Points clés
Deux changements cette semaine affectent ce que renvoient vos requests. Les corps de response ne s'affichent plus sous forme de mojibake sur les sites non-UTF-8, et les responses non-200 acceptées par validate comptent enfin comme des succès au lieu d'échecs. Nous avons également corrigé quelques failles de sécurité sur l'API client.
Nouveautés
Les pages non-UTF-8 renvoient du texte lisible sur Single
Si vous appelez Single sur des forums bulgares, des sites d'e-commerce chinois, des actualités japonaises ou tout ce qui envoie du windows-1251, GBK, Big5 ou Shift_JIS, le corps de la response revenait auparavant sous forme d'octets corrompus. La couche HTTP sous-jacente utilisait un décodeur UTF-8 codé en dur, de sorte qu'une page en cyrillique arrivait sous la forme промоции et il était impossible de récupérer l'original de votre côté.
Ce problème est résolu au niveau de la couche request. Single détecte désormais le charset source (via le header Content-Type, puis <meta charset>, puis <meta http-equiv>) et le transcode en UTF-8 avant que le corps n'atteigne votre enveloppe JSON. Les pages en UTF-8 ou ASCII passent sans modification. Le contenu binaire comme les images ou les PDF n'est jamais décodé. Si vous souhaitez obtenir les octets bruts, returnBuffer: true renvoie toujours le buffer d'origine.
Activé par défaut. Aucun flag à activer. Les pages qui fonctionnaient auparavant fonctionnent toujours ; les pages qui renvoyaient des données illisibles affichent désormais du texte lisible. Les utilisateurs de navigateurs n'ont pas non plus à s'en soucier, car Chromium décode les charsets nativement.
Les règles validate déterminent désormais la classification des succès
Lorsque vous définissez validate sur une request (par exemple validate.status.accept = [200, 403]), le moteur de request respectait déjà votre règle et résolvait la response sans erreur. Cependant, notre classificateur de résultats en amont ignorait votre règle et classait tout ce qui n'était pas un 200 littéral comme application_fail. Deux conséquences : votre 403 accepté apparaissait comme un échec dans le Dashboard, et comme seuls les succès sont facturables, ces responses livrées n'étaient pas non plus facturées.
Le classificateur respecte désormais ce que validate a déclaré. Les requests avec validate comptent comme des succès chaque fois que le moteur les a résolues sans erreur, quel que soit le statut. Les requests sans validate se comportent comme avant (succès uniquement sur 200), le chemin historique reste donc inchangé.
Correctif non rétroactif : les lignes historiques conservent leur résultat enregistré, les nouvelles requests sont classées correctement. Si vous voyiez des App Fail sur des responses que vous sabiez valides, en voici la raison.

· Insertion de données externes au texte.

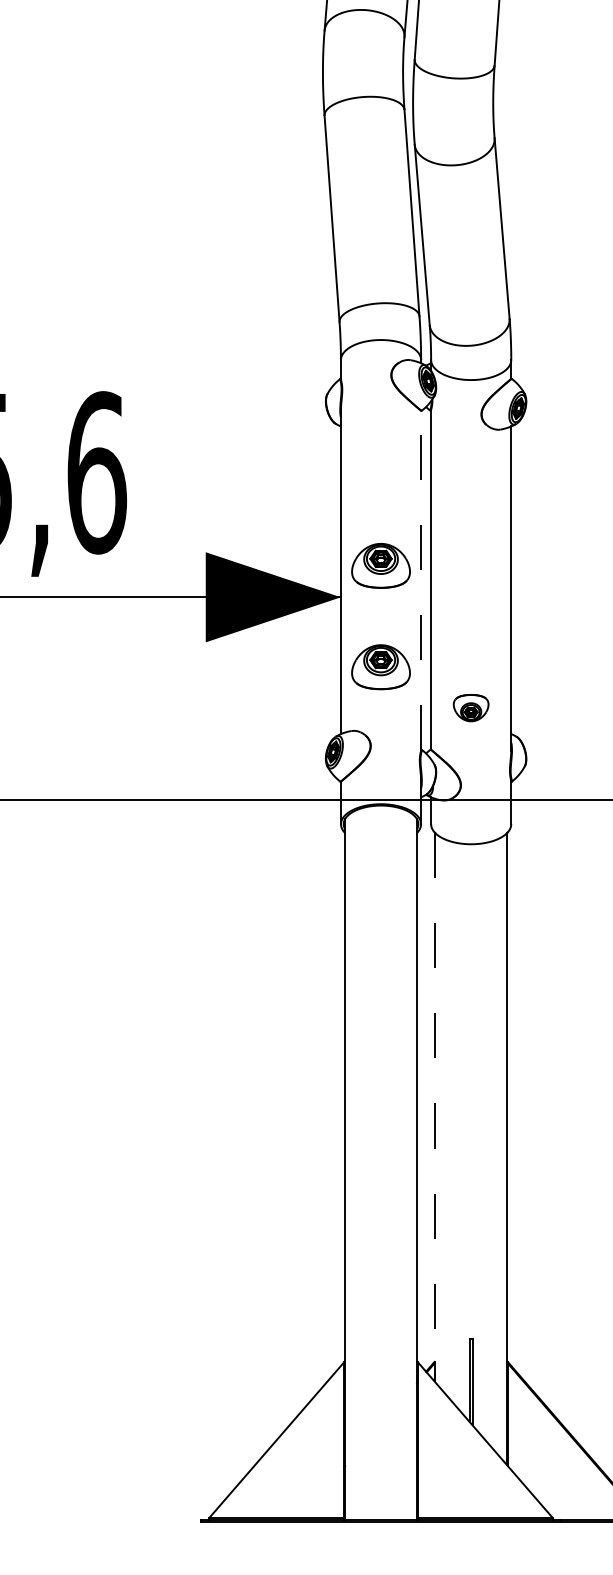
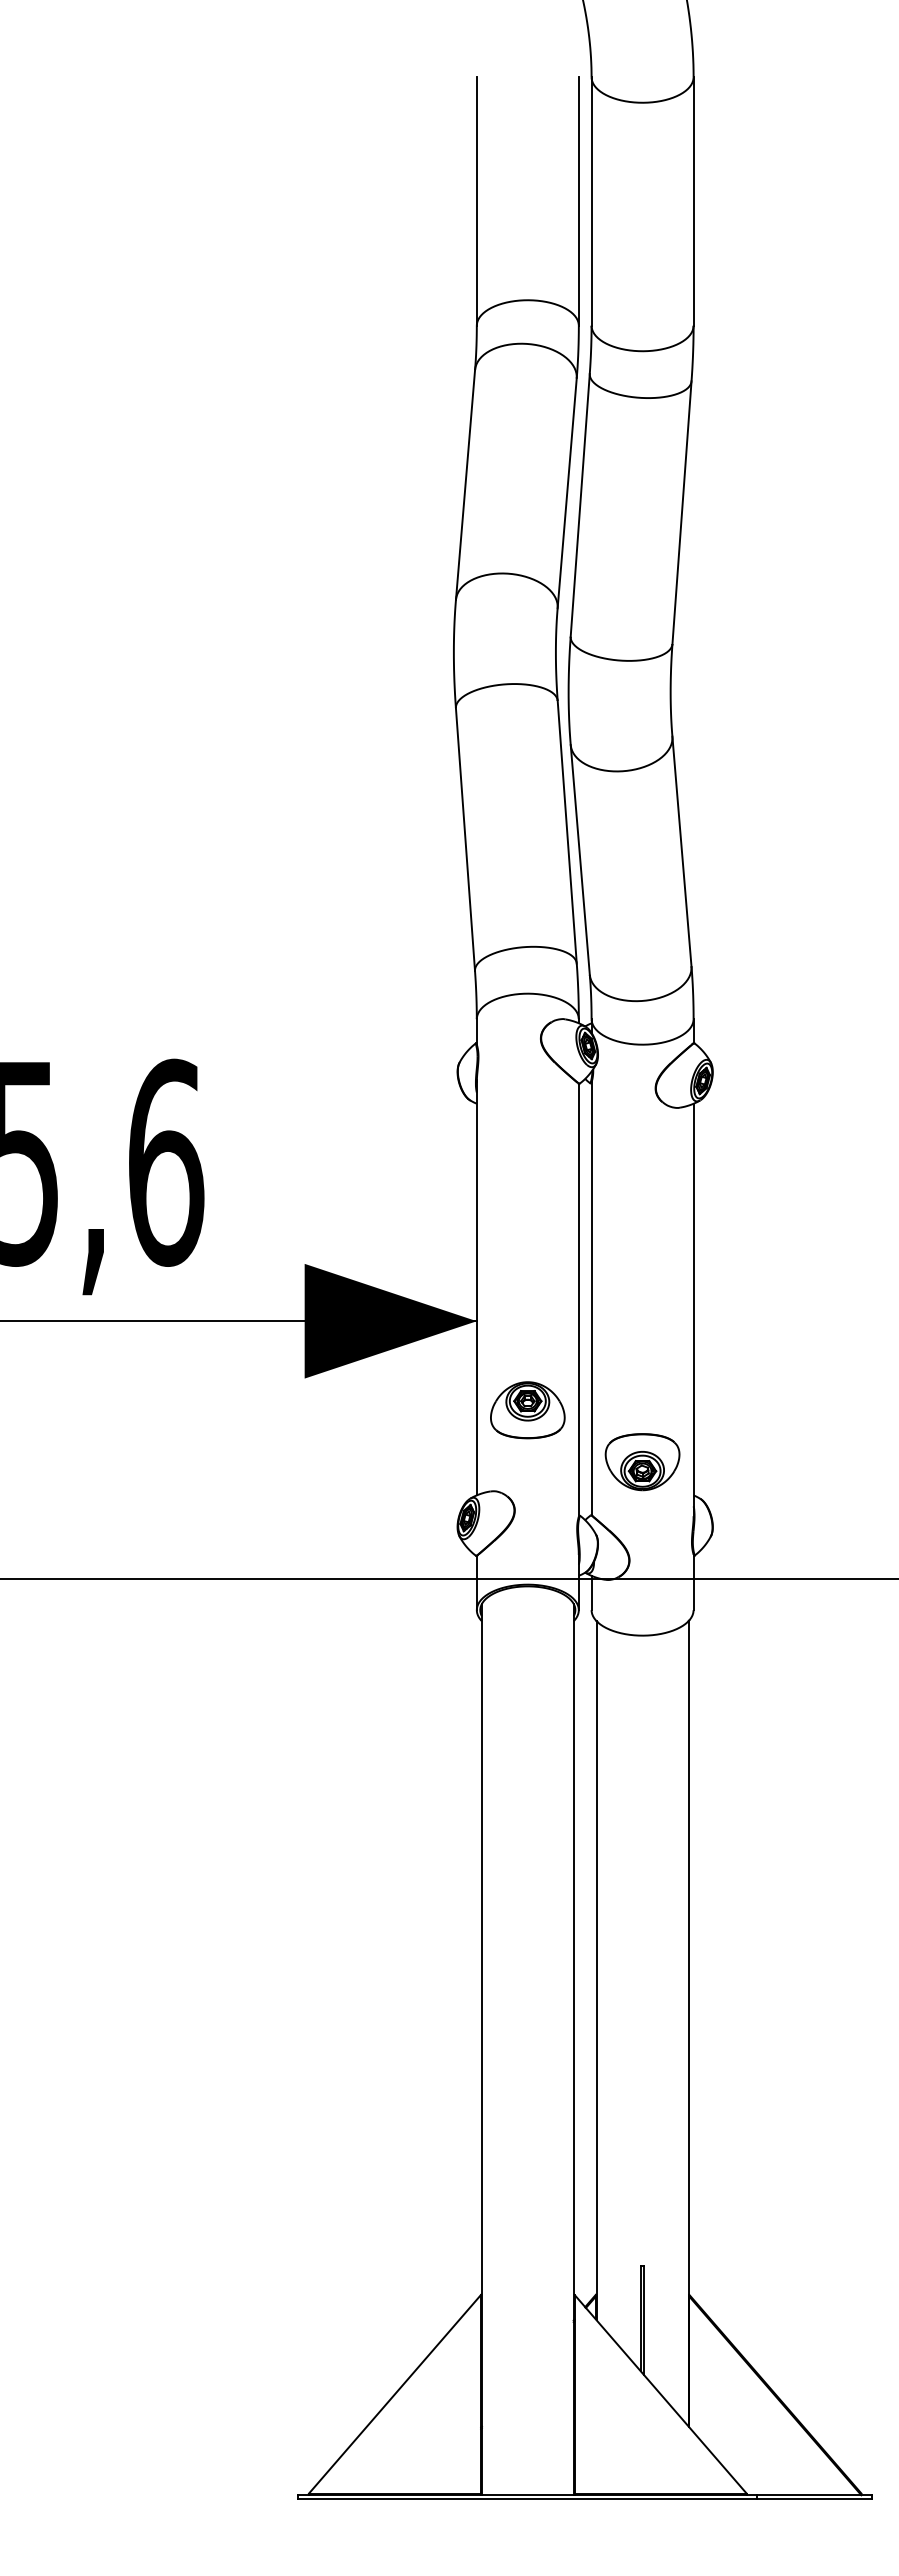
part: (380, 566) -> (527, 1281), removed
line: (420, 580) -> (578, 1299), dashed -> solid
part: (471, 708) -> (642, 1462), size x1.67
line: (434, 1107) -> (596, 1970), dashed -> solid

Renforcement de la sécurité sur l'API client
Nous avons déployé la Wave 0 d'un audit de sécurité sur l'API client :
- CORS est désormais limité à
https://foura.ai. Le paramètre précédent renvoyait n'importe quelle origine lors de l'envoi des identifiants, ce qui correspond à la configuration CSRF standard. Les appels de navigateur de même origine (same-origin) et vos appels API côté serveur ne sont pas affectés. - La route des métriques derrière votre historique d'activité acceptait auparavant un filtre
outcomelibre qui s'injectait directement dans la requête. Elle est désormais restreinte par une liste d'autorisation (allowlist) aux valeurs de résultats connues. Ce n'était pas exploitable depuis un compte normal, mais cela méritait d'être corrigé.
Aucun de ces changements ne modifie le contrat de l'API. Vous ne les remarquerez pas en utilisation normale. Mais identifier un problème et le résoudre avant que quiconque ne s'en rende compte mérite tout de même d'être mentionné.
Les libellés d'activité correspondent à la vue d'ensemble
Un détail mineur. Le tableau d'activité de votre Dashboard affichait auparavant des chaînes de caractères brutes pour les résultats, comme Application_fail, tandis que les badges, le graphique en anneau et l'historique de la vue d'ensemble affichaient des libellés plus clairs (App Fail) et un code couleur pour chaque résultat. Les mêmes données, deux présentations. Ils sont désormais synchronisés et lisent tous deux la même table de correspondance de libellés et de couleurs, de sorte que le statut d'une ligne reste identique quel que soit l'endroit où vous le vérifiez.
Chiffres
Cette semaine n'apporte pas de nouveaux chiffres sur la latence ou le taux de réussite. L'essentiel de ce travail porte sur la correction et la sécurité, où la bonne métrique consiste à "arrêter de se tromper" plutôt qu'à "aller plus vite". Le digest de la semaine prochaine devrait contenir des données de débit sur plusieurs projets en cours.